CASERTA – Secondo impegno interno consecutivo per i falchetti. Dopo la roboante vittoria contro l’ex capolista Nardò, la Casertana continuerà la sua marcia di avvicinamento alla vetta sfidando l’Irsinese.
Formazione che naviga nelle zone medio basse della classifica, la formazione cara al presidente Silvano non attraversa un felice momento societario. Purtroppo il trasferimento dell’ex Fortis Murgia, nel capoluogo lucano non ha dato i frutti sperati. La città materana, ancora scottata per il fallimento della storica Matera Fc stenta ad affezionarsi a questa nuova realtà sportiva. Nonostante questo, però, la squadra sta facendo il prorpio dovere. Il cammino sinora avuto non può definirsi deludente, ma in un certo qual modo in pari con le aspettative. Certo, brucia a ncora als confitta patita contro la Turris domenica scorsa.

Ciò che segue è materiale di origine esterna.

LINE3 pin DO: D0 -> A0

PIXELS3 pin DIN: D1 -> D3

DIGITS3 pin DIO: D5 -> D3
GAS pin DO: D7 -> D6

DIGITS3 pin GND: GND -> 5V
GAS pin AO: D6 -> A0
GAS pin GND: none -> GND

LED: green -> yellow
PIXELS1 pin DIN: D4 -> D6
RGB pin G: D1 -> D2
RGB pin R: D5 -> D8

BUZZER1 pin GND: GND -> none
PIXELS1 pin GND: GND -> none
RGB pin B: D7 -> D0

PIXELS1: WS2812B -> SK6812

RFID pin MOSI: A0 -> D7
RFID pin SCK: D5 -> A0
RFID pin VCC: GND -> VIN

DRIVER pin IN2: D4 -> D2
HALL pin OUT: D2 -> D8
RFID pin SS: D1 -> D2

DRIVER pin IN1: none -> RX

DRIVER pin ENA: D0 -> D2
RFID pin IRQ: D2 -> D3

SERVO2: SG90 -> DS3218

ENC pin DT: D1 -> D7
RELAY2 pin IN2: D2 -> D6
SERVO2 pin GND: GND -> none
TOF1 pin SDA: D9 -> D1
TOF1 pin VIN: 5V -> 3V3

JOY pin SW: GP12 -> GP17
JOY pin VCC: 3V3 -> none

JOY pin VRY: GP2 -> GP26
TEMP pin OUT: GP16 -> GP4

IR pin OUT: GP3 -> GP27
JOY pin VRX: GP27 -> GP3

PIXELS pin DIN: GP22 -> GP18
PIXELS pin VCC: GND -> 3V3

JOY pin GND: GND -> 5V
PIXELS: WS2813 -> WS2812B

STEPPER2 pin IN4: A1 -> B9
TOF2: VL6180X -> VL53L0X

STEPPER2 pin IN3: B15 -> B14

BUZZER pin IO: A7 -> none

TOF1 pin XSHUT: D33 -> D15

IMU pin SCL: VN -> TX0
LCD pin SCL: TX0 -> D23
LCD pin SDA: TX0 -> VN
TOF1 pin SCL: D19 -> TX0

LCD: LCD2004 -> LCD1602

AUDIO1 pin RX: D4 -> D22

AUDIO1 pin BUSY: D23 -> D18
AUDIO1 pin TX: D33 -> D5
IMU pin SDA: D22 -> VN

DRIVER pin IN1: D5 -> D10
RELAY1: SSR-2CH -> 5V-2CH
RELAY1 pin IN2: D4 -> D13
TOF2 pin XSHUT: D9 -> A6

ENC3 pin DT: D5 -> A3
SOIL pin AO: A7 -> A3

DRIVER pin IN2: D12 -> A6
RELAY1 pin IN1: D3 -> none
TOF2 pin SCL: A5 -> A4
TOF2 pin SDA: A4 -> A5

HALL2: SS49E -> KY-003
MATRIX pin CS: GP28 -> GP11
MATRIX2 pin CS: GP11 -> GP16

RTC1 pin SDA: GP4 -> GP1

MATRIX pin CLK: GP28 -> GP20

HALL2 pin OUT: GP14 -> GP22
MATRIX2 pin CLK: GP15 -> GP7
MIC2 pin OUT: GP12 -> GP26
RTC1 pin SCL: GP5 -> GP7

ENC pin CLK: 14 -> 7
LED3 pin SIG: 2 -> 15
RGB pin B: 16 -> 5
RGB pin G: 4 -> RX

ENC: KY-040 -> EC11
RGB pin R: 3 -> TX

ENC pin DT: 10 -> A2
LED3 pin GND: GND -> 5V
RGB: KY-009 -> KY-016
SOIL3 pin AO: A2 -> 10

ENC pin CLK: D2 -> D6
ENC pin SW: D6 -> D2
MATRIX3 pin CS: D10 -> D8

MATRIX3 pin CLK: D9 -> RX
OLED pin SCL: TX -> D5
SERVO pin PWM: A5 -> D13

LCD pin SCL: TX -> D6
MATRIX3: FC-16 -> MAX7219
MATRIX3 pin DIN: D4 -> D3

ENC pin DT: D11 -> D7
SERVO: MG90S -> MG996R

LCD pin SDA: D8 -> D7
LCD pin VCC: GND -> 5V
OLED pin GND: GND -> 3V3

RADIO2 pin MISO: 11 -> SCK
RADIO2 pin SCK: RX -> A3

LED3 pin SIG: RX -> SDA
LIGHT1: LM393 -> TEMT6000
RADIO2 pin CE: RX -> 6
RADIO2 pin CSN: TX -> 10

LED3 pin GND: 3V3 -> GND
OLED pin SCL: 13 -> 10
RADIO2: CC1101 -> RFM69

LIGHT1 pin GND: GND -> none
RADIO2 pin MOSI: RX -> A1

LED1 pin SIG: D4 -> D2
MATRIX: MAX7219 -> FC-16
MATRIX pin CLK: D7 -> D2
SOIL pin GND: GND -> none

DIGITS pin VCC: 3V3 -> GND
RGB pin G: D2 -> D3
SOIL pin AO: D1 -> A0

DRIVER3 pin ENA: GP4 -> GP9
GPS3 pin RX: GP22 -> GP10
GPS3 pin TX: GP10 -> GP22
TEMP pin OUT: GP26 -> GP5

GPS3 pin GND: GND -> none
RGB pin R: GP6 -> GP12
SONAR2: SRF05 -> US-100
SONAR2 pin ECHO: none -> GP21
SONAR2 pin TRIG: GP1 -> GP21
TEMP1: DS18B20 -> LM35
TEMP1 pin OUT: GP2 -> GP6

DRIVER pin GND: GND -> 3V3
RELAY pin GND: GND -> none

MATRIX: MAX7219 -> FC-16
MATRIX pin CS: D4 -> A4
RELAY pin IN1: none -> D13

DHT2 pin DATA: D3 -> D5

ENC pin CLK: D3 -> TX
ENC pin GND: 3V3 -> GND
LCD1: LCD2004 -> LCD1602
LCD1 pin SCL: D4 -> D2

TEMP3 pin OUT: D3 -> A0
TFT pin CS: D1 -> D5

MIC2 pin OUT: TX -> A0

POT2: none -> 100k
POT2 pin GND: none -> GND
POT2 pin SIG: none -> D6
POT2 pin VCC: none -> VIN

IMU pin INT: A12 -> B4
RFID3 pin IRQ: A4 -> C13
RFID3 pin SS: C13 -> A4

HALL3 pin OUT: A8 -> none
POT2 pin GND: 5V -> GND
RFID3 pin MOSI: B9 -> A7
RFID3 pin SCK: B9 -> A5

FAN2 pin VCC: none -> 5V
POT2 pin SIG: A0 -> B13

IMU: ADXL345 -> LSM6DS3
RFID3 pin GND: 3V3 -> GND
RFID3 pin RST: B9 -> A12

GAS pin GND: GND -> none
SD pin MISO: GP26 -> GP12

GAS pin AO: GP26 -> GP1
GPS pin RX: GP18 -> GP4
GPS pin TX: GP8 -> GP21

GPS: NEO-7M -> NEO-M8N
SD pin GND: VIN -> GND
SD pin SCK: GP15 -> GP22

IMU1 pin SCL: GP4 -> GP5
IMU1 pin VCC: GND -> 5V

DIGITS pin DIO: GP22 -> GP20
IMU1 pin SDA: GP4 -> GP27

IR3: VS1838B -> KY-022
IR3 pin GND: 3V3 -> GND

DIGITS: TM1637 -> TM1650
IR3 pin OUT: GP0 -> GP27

I falchetti nemmeno a dirlo devono vincere. Anche se è presto per guardare al classifica, è aprimenti vero che non si può perdere troppo terreno nei confronti delel battistrada.
“Non guardiamo la classifica -spiega l’allenatore della Casertana Feola – pensiamo solo a giocare partita dopo partita”.
Il tecnico dei rossoblù, da navigato uomo di calcio, ha già riposto nello scaffale dei ricordi la bella vittoria con il Nardò. Il presente si chiama Irsinese.
“Non sarà facile – afferma il mister – loro sono reduci da alcune prestazioni non eccelse e quindi arriveranno al Pinto assetati di punti. Sportivamente parlando sarà una battaglia, una battaglia da vincere”.